O Tribunal Superior Eleitoral (TSE) autorizou o emprego de militares do Exército, da Marinha e da Força Aérea Brasileira (FAB) durante o primeiro turno das eleições, marcado para 4 de outubro. O reforço de segurança será realizado em cidades e localidades do Rio de Janeiro, e mais quatro estados, Ceará, Tocantins, Piauí e Acre.
A medida atende a solicitações apresentadas pelos Tribunais Regionais Eleitorais (TREs). Os pedidos levam em consideração fatores como a presença do crime organizado, conflitos em áreas indígenas, comunidades ribeirinhas, regiões de fronteira e dificuldades de acesso a determinadas localidades.
A atuação das Forças Armadas também deverá alcançar as capitais Rio de Janeiro, Fortaleza, Teresina e Rio Branco. O planejamento das operações ficará sob responsabilidade do Ministério da Defesa, a partir das demandas apresentadas pela Justiça Eleitoral.
Rio cita áreas sob influência de grupos armados
No Rio de Janeiro, o Tribunal Regional Eleitoral (TRE-RJ) aprovou o pedido de apoio das Forças Armadas em 9 de julho. O presidente da corte estadual, desembargador Cláudio de Mello Tavares, defendeu a medida e apontou a presença de áreas sob controle de grupos armados.
Segundo a justificativa apresentada pelo tribunal, cerca de 25% da população da região metropolitana da capital fluminense vota em áreas controladas por grupos armados. A avaliação foi utilizada para fundamentar a necessidade de reforço durante o processo eleitoral.
No Ceará, o TRE solicitou a presença das forças federais em 66 municípios. O governo estadual, comandado por Elmano de Freitas (PT), afirmou que mantém monitoramento permanente da influência do cenário criminoso e avaliou que as forças locais teriam condições de garantir a segurança da votação.
Acre, Tocantins e áreas de difícil acesso
No Acre, apenas dois dos 22 municípios do estado dispensaram o apoio das Forças Armadas. Os pedidos apresentados pelas demais zonas eleitorais mencionaram conflitos entre facções, além do histórico de tráfico de drogas e contrabando em regiões próximas à fronteira.

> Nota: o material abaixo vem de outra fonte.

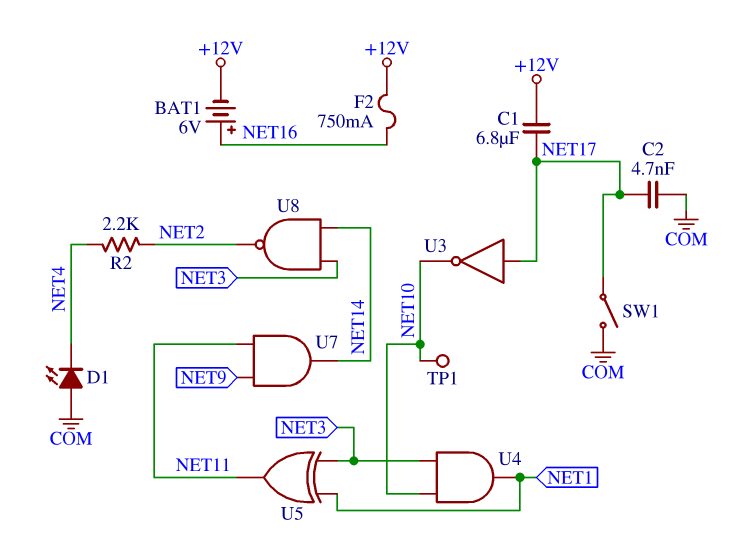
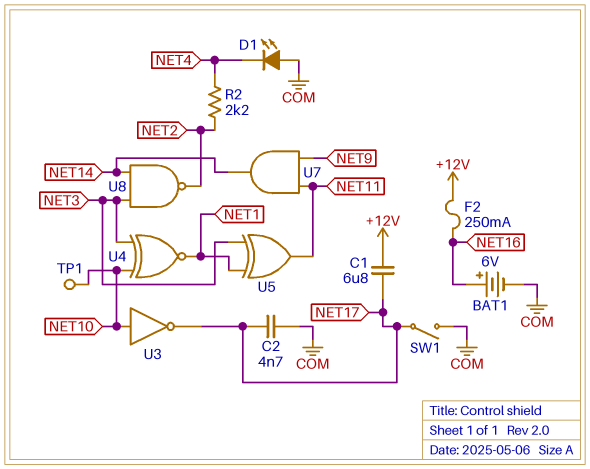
BAT1: 6V (plus NET16, minus +12V) -> 6V (plus NET16, minus COM)
F2: 750mA (+12V, NET16) -> 250mA (+12V, NET16)
U3: NOT (in NET17, out NET10) -> NOT (in NET10, out NET17)
U4: AND (in NET3, in NET10, out NET1) -> XNOR (in NET3, in NET10, out NET1)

Em Tocantins, o TRE apontou limitações operacionais das forças estaduais para atender simultaneamente todas as regiões. O tribunal citou localidades indígenas e áreas rurais onde existem registros de conflitos e dificuldades de deslocamento.
Entre os pontos destacados está a votação de eleitores da etnia Karajá Xambioá e de moradores não indígenas de fazendas próximas. O tribunal também relatou falta de viaturas com tração 4×4 para atender algumas áreas de difícil acesso.
Apoio federal também inclui logística eleitoral
A presença das Forças Armadas durante as eleições não se limita à segurança. Os militares também podem atuar no transporte de urnas eletrônicas, eleitores, servidores e materiais para localidades onde o acesso é considerado mais complexo.
A participação federal é uma prática recorrente em eleições brasileiras. No primeiro turno de 2022, o então presidente do TSE, ministro Alexandre de Moraes, autorizou o emprego de militares em 561 municípios e localidades de 11 estados.
Em 2018, as Forças Armadas também participaram da operação eleitoral em 510 cidades e localidades, igualmente distribuídas por 11 estados. A definição dos locais que receberão o reforço ocorre a partir das solicitações encaminhadas pelos Tribunais Regionais Eleitorais.